Last I checked, the programmable device simulator was woefully inadequate when simulating complex tag trees--not even supporting the full stop character as a folder separator (necessary for AB Logix and Omron NJ/NX emulation). Has this changed in recent months?

I appreciate the quick reply.

Simulation would be great, I imagine, if you had a lot of homogenous device types. Alas, I do not. I’m reasonably certain any solution along these lines is just impractical with the varied device types we’ll be supporting. I envy whoever can manage it.

As I understand it then, the suggestion is to have gateways(we have multiple locations) send their data to MQTT broker/s and then subscribe the gateway back to the same data in order to have “identical” connections between environments? I guess there are some wicked high-performance brokers out there so I’m not worried about breaking whatever VM that lives on, but it would seem an administrative burden to send every tag to a broker and back. I’ll have to dig into this a bit because it seems like it would also interfere with a how I structure tags and providers, since splitting stuff up just makes the config more complex.

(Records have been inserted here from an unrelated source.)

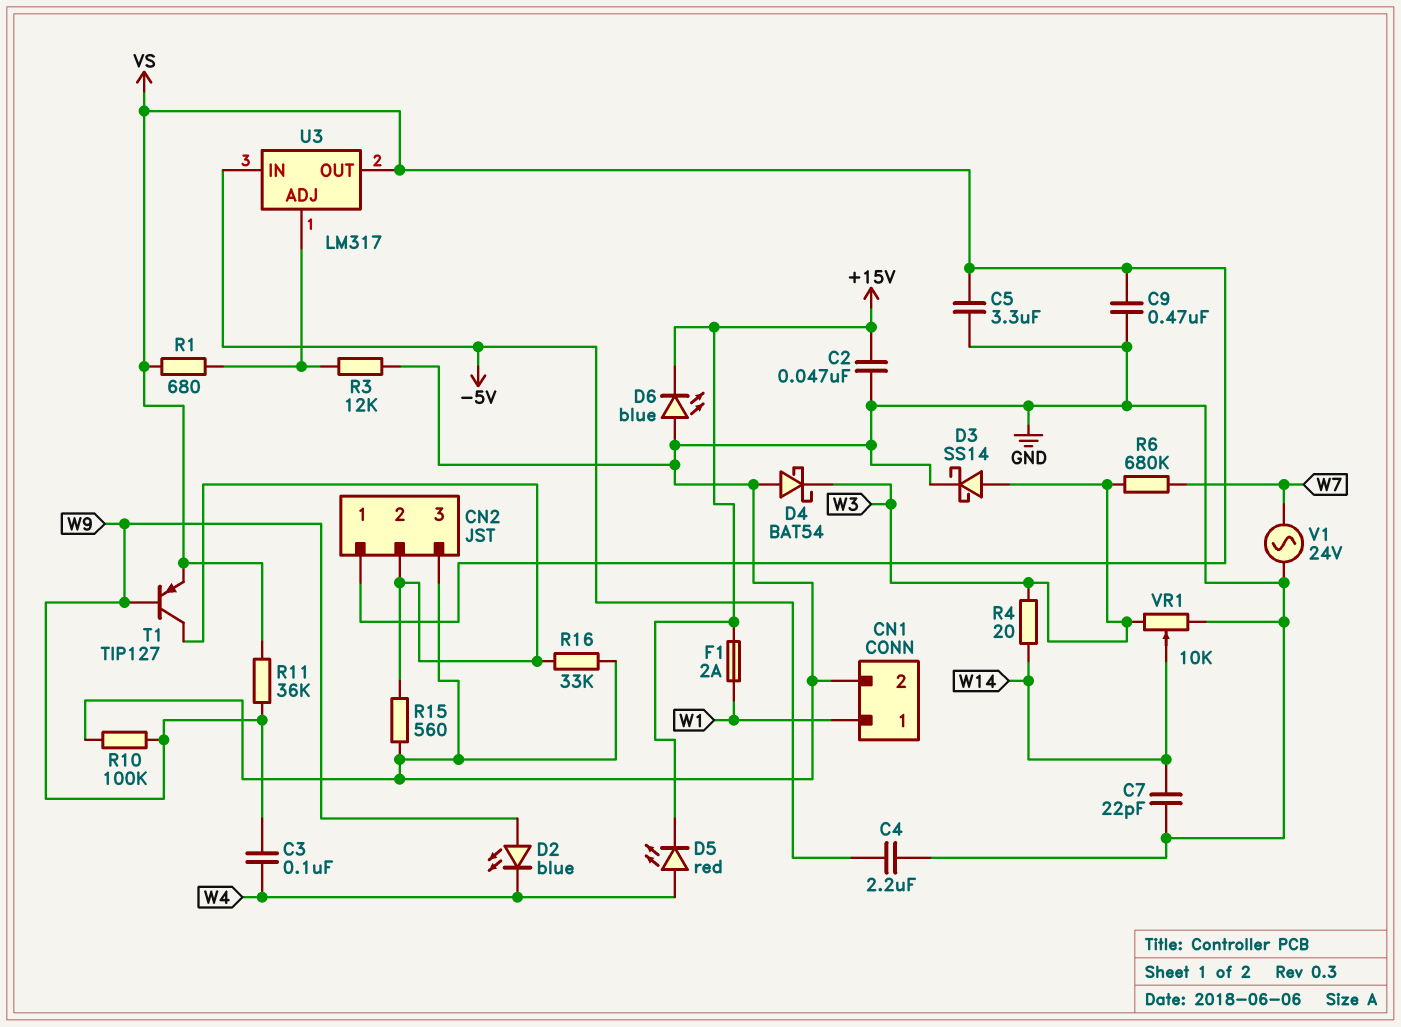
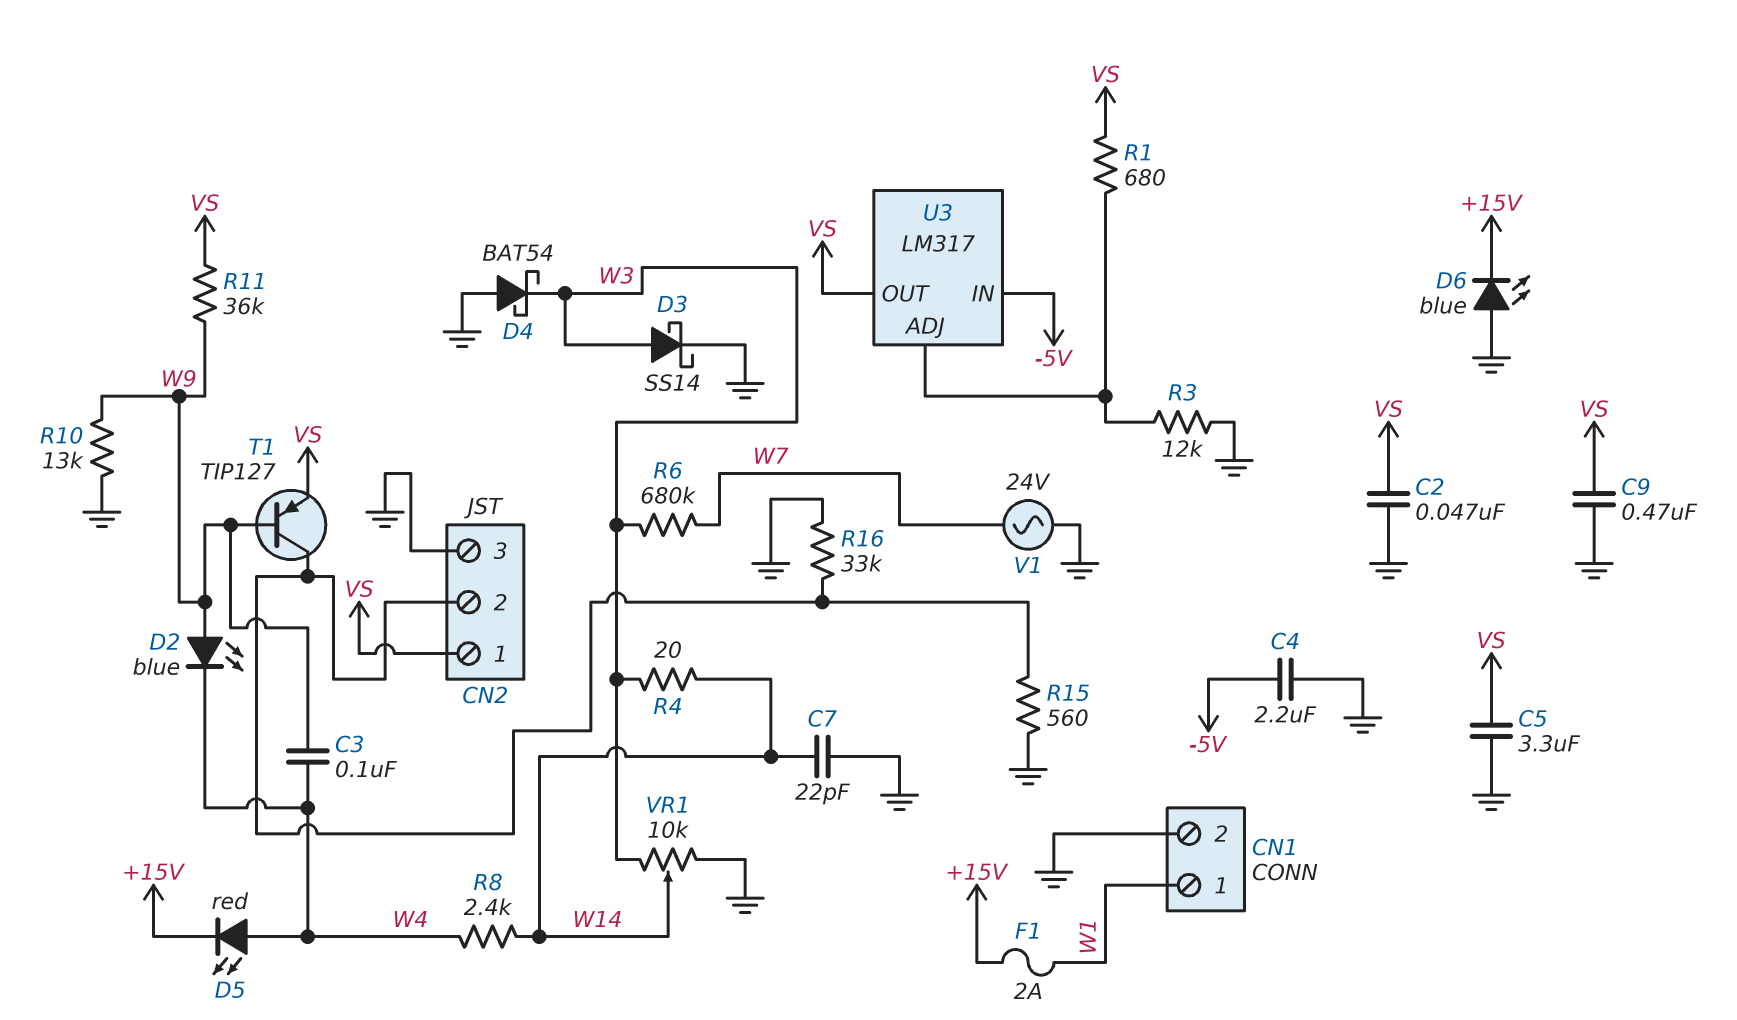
C2: 47nF (+15V, GND) -> 47nF (GND, VS)
R8: none -> 2.4k (W4, W14)
R10: 100k (GND, W9) -> 13k (GND, W9)

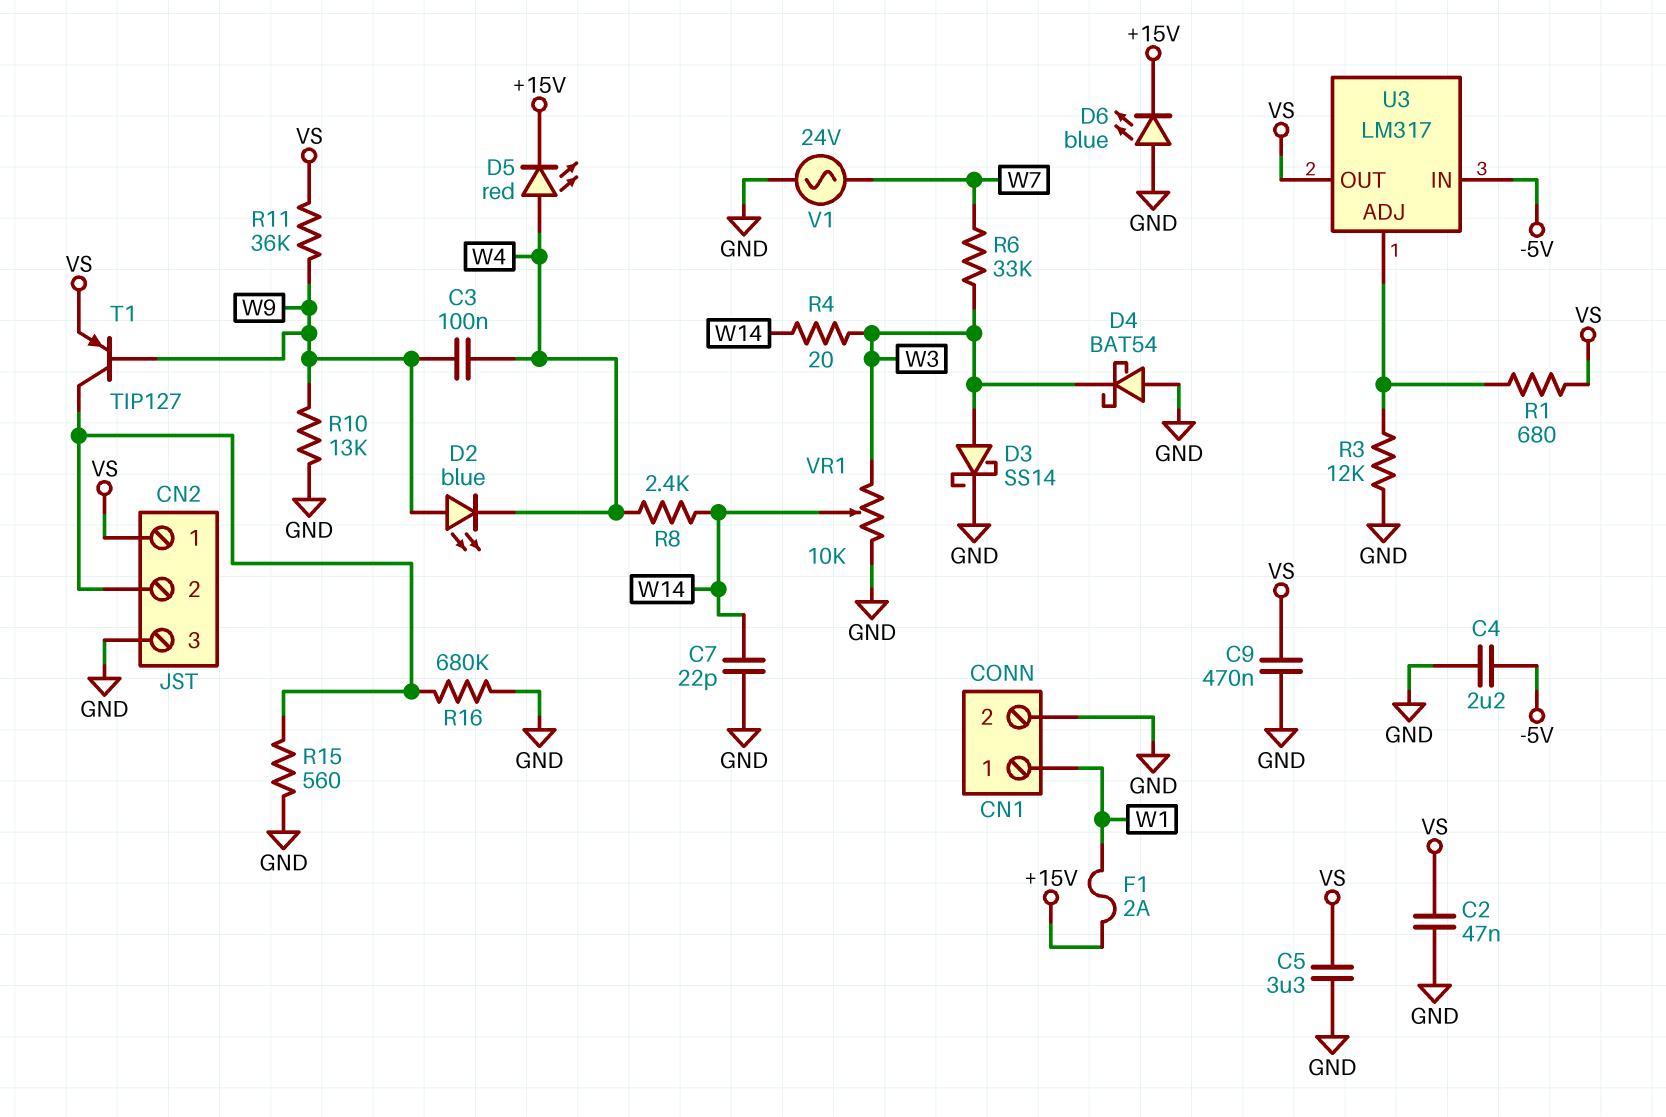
R6: 680k (W3, W7) -> 33k (W3, W7)
R16: 33k (CN2/2, GND) -> 680k (CN2/2, GND)

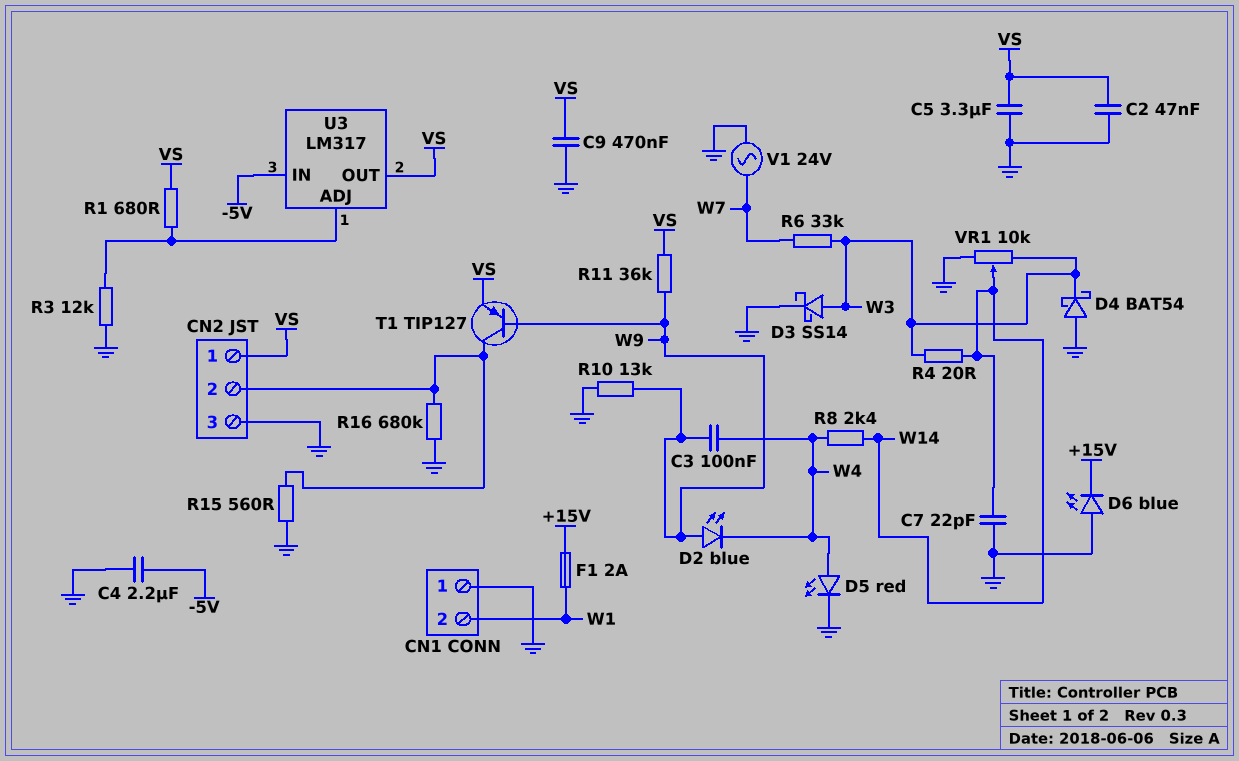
CN1 pin 1: W1 -> GND
CN1 pin 2: GND -> W1
D5: LED red (A W4, K +15V) -> LED red (A W4, K GND)

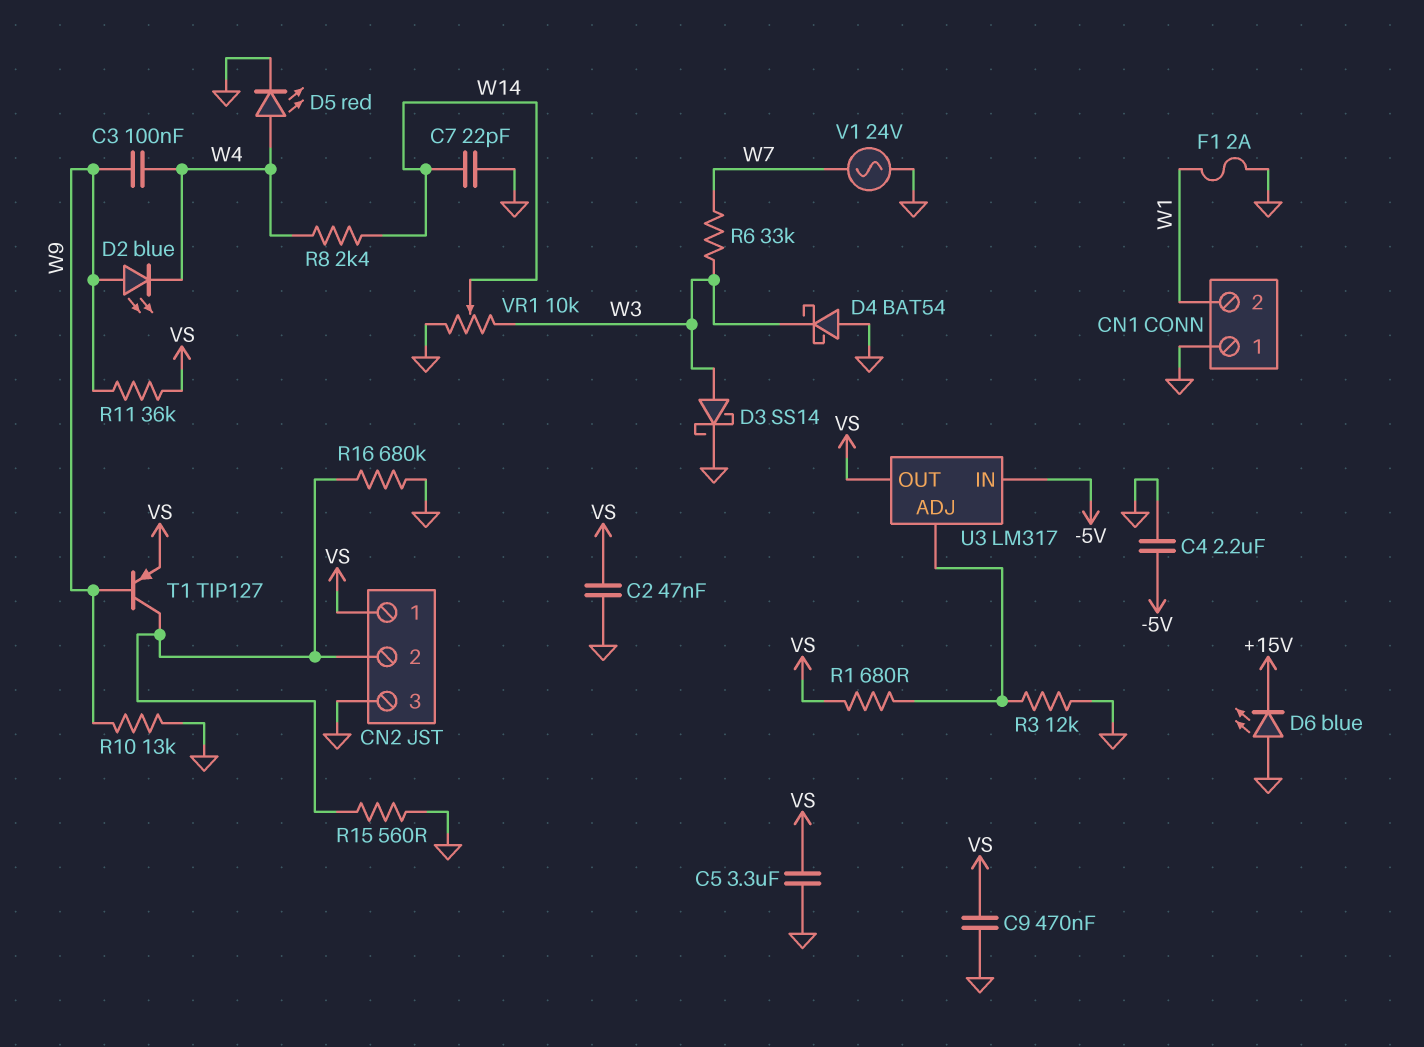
F1: 2A (+15V, W1) -> 2A (GND, W1)
R4: 20 (W3, W14) -> none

I hadn’t thought of the Gateway Network increasing load on production, I assumed sharing those tags wasn’t significant relative to anything else I’d do with them. Bad assumption, glad I checked it.

Much to think about, thanks again

Coming back about this after talking internally, I had a couple more questions.

  1. In order for the MQTT suggestion to separate concerns, I would need to deploy a dedicated MQTT broker of some description, would I not? I’m not particularly bothered by that but we’re trying to make sure the idea we believe we have is consistent with the recommendation.

  2. Because we have multiple production facilities, each of which we want to equip with an Ignition gateway to manage their needs, I’m inclined to think we’d want to deploy brokers at each location and then bridge them back to a central broker that the dev server could subscribe to. This would help avoid giving local applications trouble when the connection to the central broker is not stable. Does this sound reasonable? I’m trying to capture the benefits you’re espousing without losing some of our goals in the mix.

  3. This would require MQTT Transmission on every Prod gateway and MQTT Engine on every gateway in the landscape, correct? I’ve had a hard time nailing down the distinction in terms of overlapping functions.

Thanks for your help!

  1. Yes, you are correct. You can use our MQTT Distributor or any 3rd party MQTT broker.
  2. Yes, this is reasonable. In order to keep the solution isolated at the production facility you will have to have a local MQTT broker. You can leverage MQTT Transmission along with MQTT Engine to retransmit to a central broker.
  3. Yes, correct. The MQTT Transmission module publishes tag values as they change. The MQTT Engine creates a tag provider, discovers the tags, and builds tags for you. That way you can use the tags for display or history or whatever. MQTT Engine can write back to tags but it doens’t transmit tag data. So, in this case MQTT Engine would discover the tags and you would use MQTT Transmission to retransmit them to another broker.